Start of Block
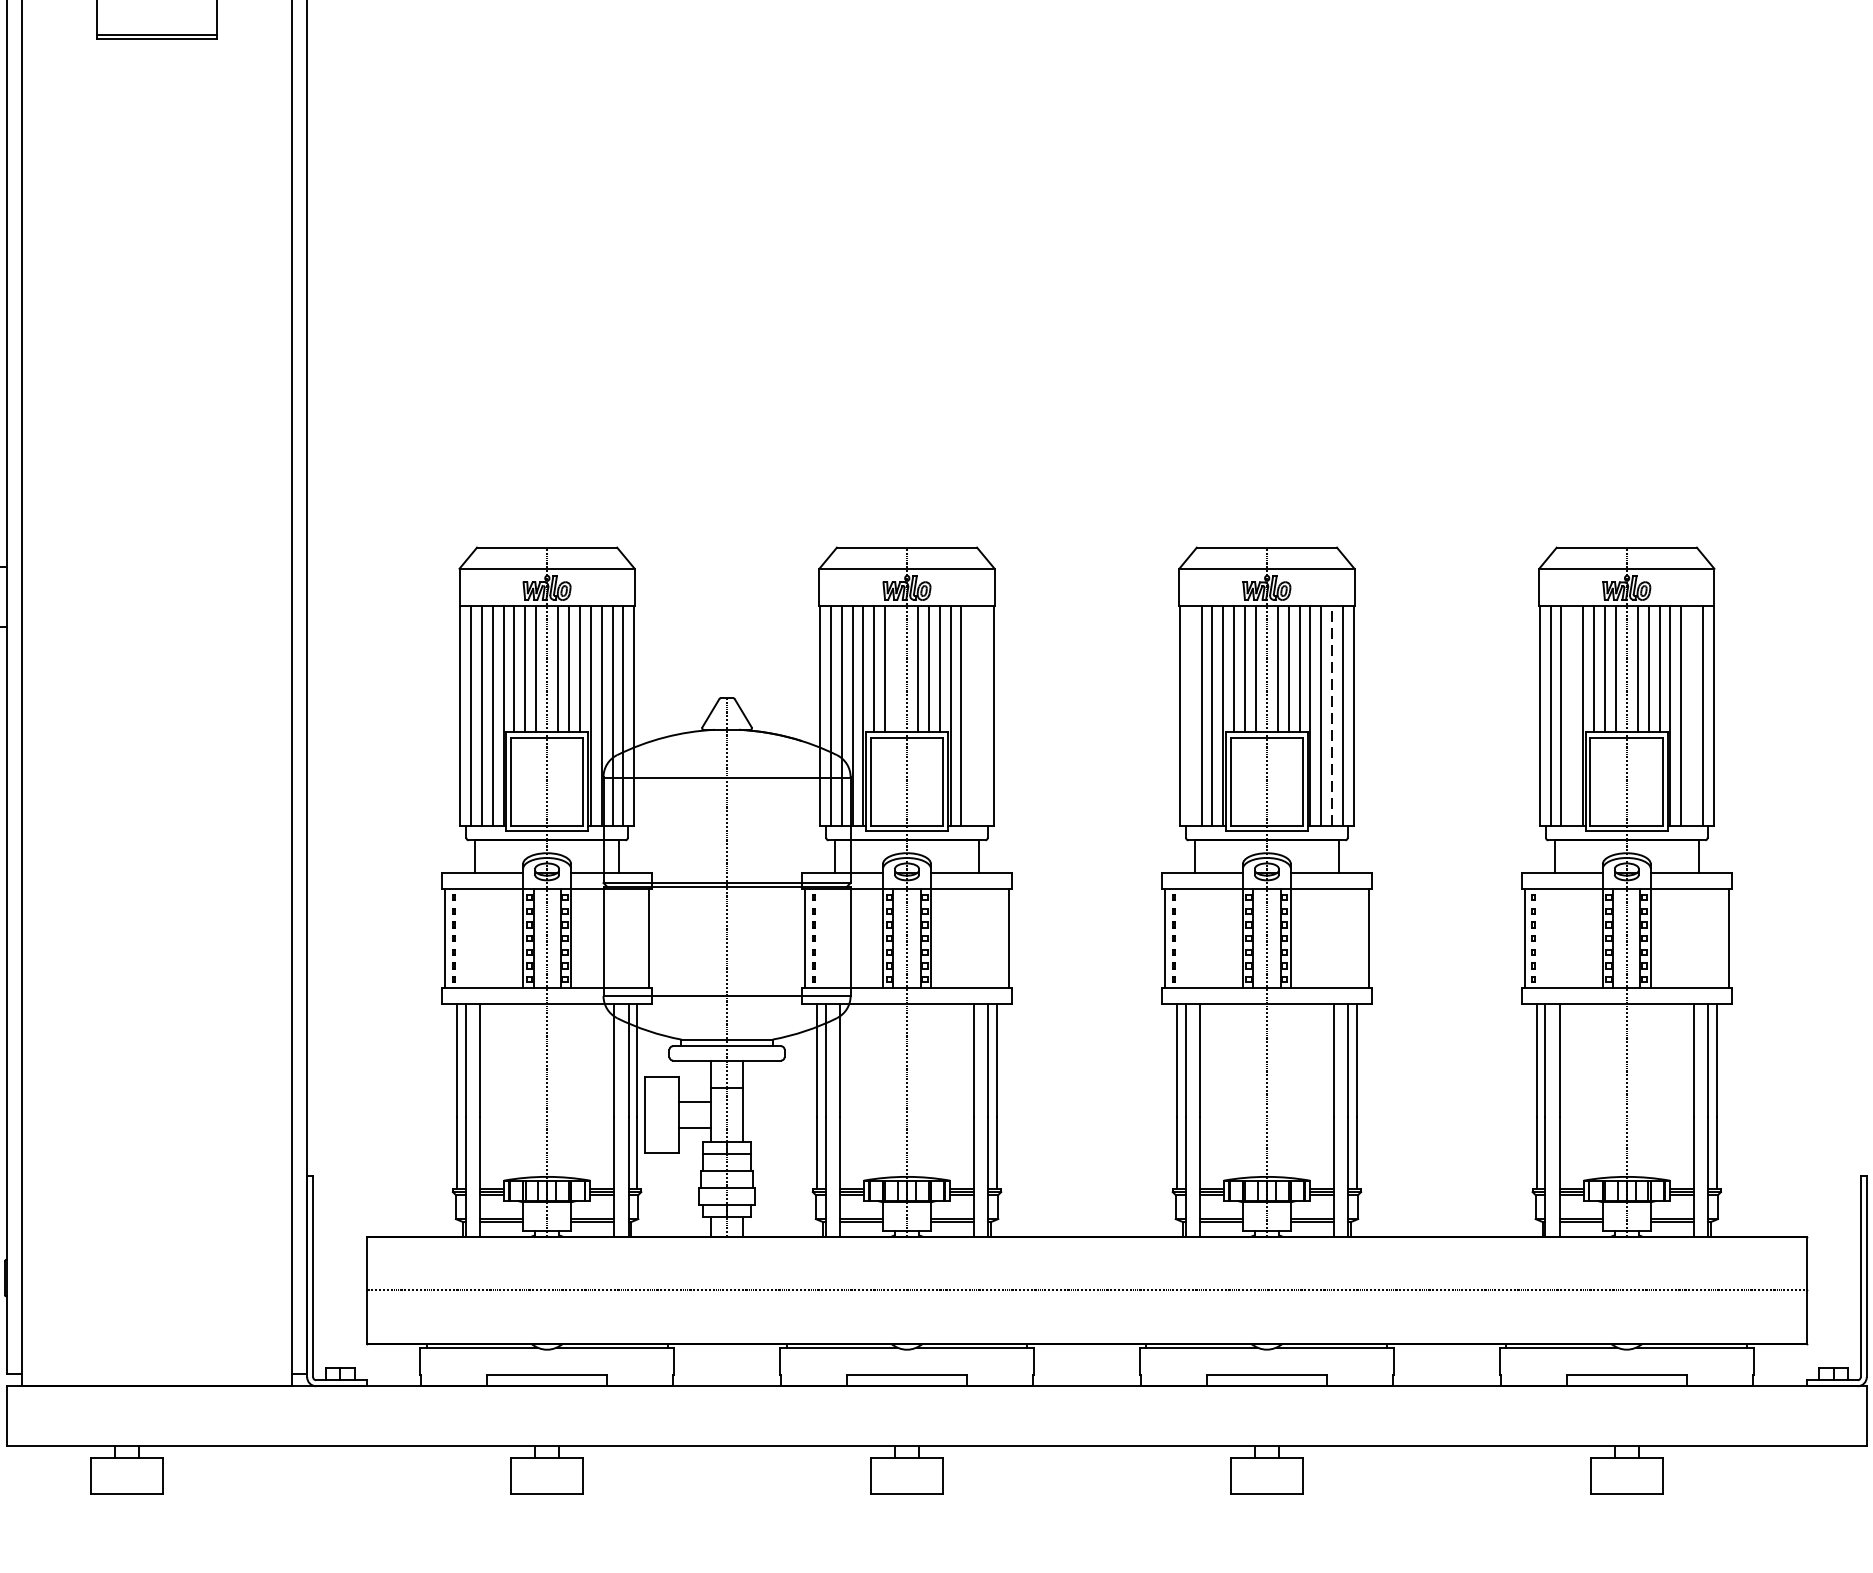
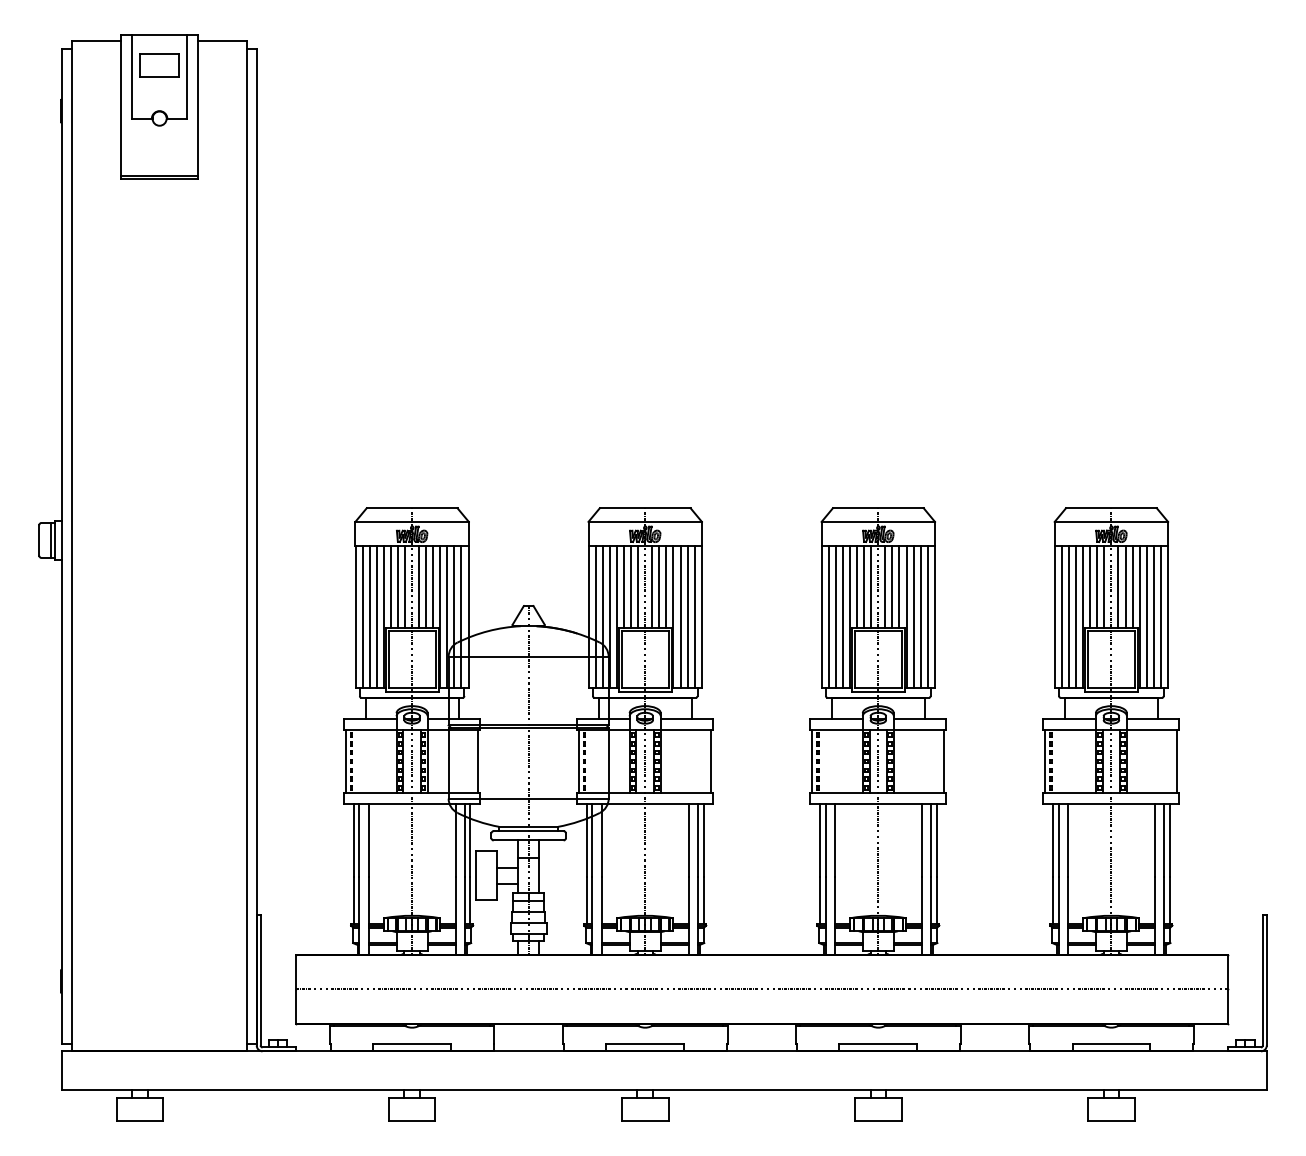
line: (896, 668) -> (638, 586), added
line: (1332, 714) -> (920, 616), dashed -> solid
line: (972, 716) -> (687, 617), added
line: (983, 716) -> (694, 617), added
line: (1189, 716) -> (828, 617), added
line: (1572, 716) -> (1076, 617), added
line: (1691, 716) -> (1153, 617), added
End of Block
**Required action**: Output each line exactly as shown above; no pictures go in the copy.

**Task solution**:
line: (896, 668) -> (638, 586), added
line: (1332, 714) -> (920, 616), dashed -> solid
line: (972, 716) -> (687, 617), added
line: (983, 716) -> (694, 617), added
line: (1189, 716) -> (828, 617), added
line: (1572, 716) -> (1076, 617), added
line: (1691, 716) -> (1153, 617), added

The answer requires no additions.